Specifically about the 2 mentors per project requirement:
On 04/27/2013 04:58 PM, Quim Gil wrote:
* Get a second co-mentor for the proposals you want to
see accepted.
It's not easy but the success rate is remarkably higher, and the
workload for each remarkably lower. Could be a profile complementary to
yours: technical vs community, professional vs volunteer, maintainer vs
power user, East vs West... The candidate and the project will benefit a
lot.
Brian comments that, for instance, for
Proofread Page extension needs to be refactored
www.mediawiki.org/wiki/Mentorship_programs/Possible_projects#Proofread_Pageā¦
Tpt is the only maintainer and looking at past contributions there is no
other significant active contributor.
Sure, this is a problem and in fact a factor to push a GSoC / OPW
project in order to increase the community health of an "endangered
species". ;) However, the other co-mentor could be e.g. a qualified
stakeholder e.g. in this case a Wikisource admin or someone recognized
in that community, responsive, able to help with prioritization of
requirements, with testing...
GSoC recommends two mentors per project and we have reached to the same
conclusion based on our experiences.
See also the lessons learned at
https://www.mediawiki.org/wiki/Outreach_Program_for_Women/Round_5
The case for the second co-mentor is not only "what happens when a
mentor disappears", which is a extreme case.
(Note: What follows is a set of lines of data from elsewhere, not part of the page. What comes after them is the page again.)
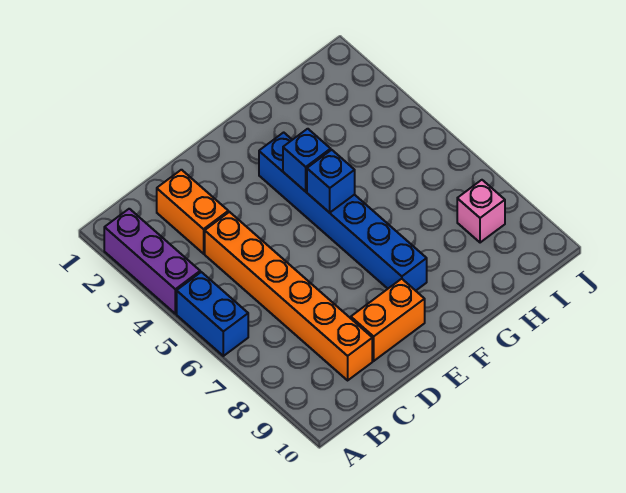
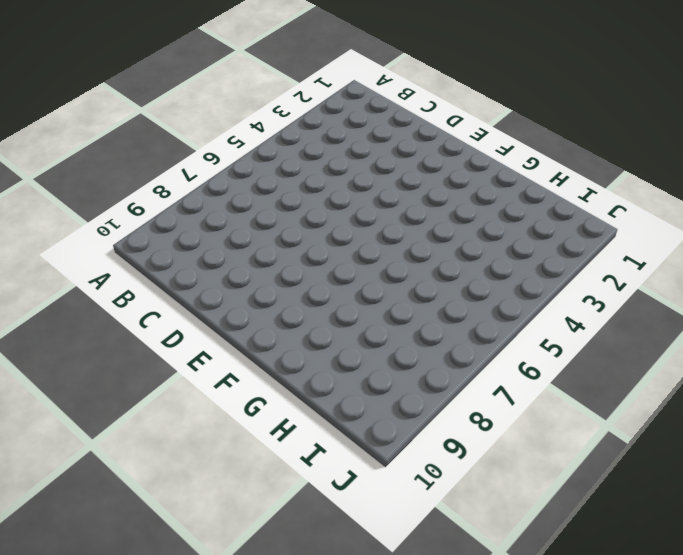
none -> purple brick A2:A4 level 1
none -> blue brick A5:A6 level 1

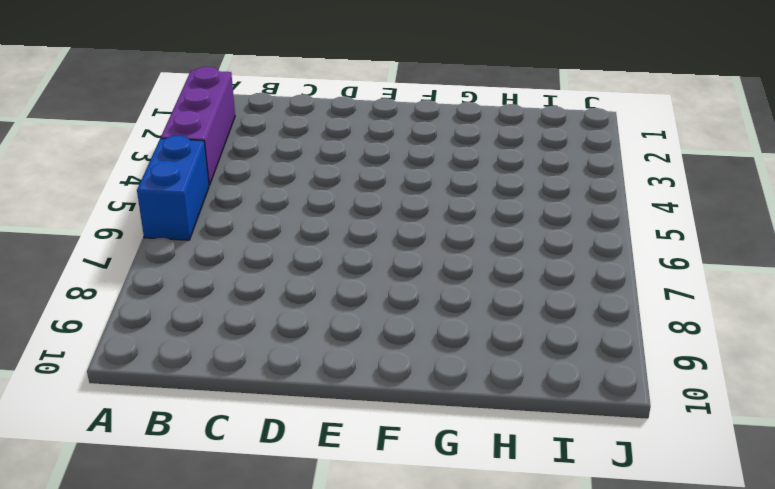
none -> orange brick C2:C3 level 1
none -> orange brick C4:C9 level 1

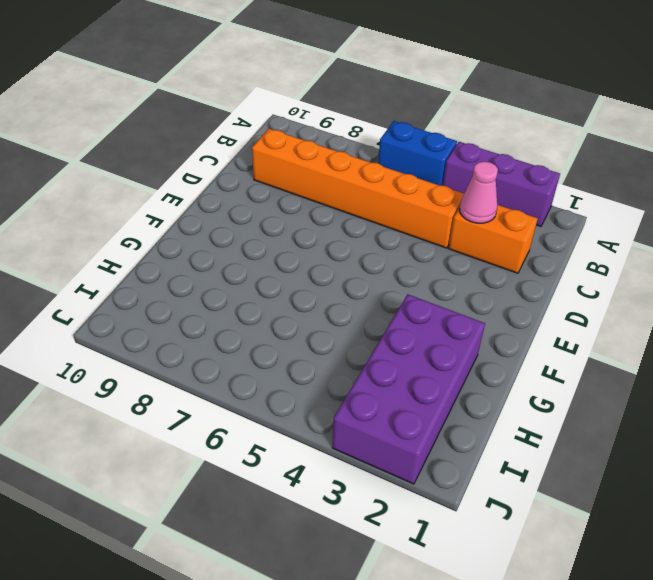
pink cone C3 level 2 -> none
purple brick G2:J3 level 1 -> none
none -> orange brick D9:E9 level 1
none -> blue brick F3:F8 level 1

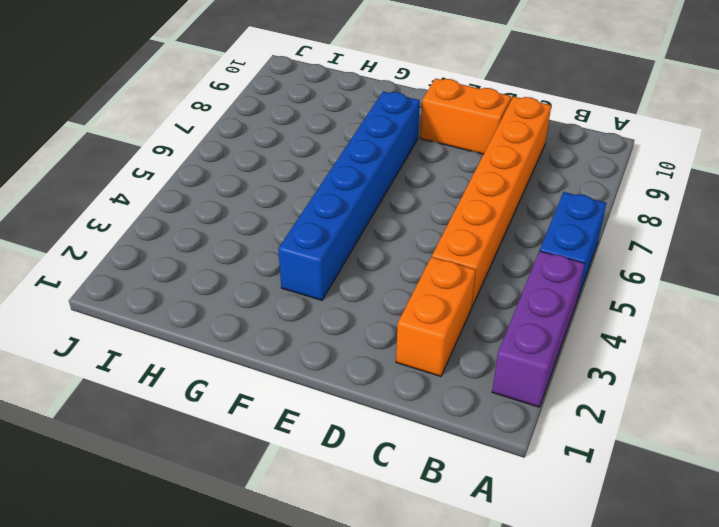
none -> pink brick I8 level 1
none -> blue brick F4 level 2

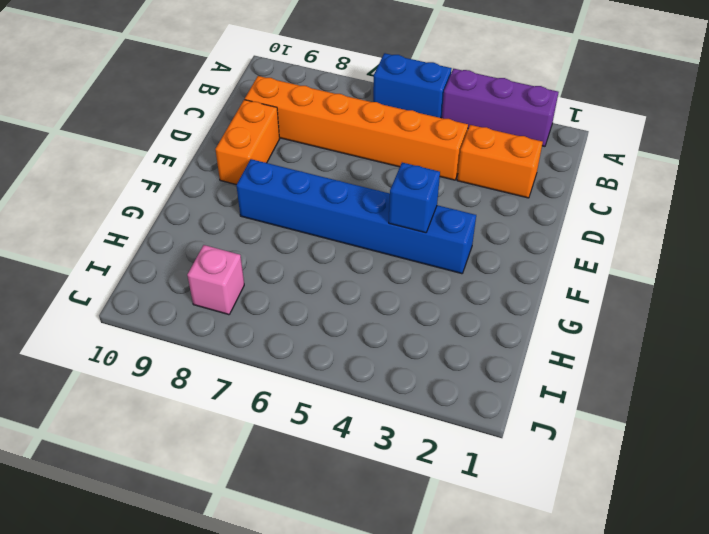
none -> blue brick F5 level 2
A second co-mentor is a
second voice, a second factor of peer pressure, a second eye to detect
problems earlier...
A team of 3 remote people also leads necessarily to better remote
communications, better documentation and better openness and capacity to
include more voices and more people in a project.
Also, mentors learn as much as interns. Two new co-mentors will have an
easier time than a new mentor alone. A rookie co-mentor can learn from
one mentor with prior mentoring experience, and then a year later s/he
will be ready to be the main co-mentor...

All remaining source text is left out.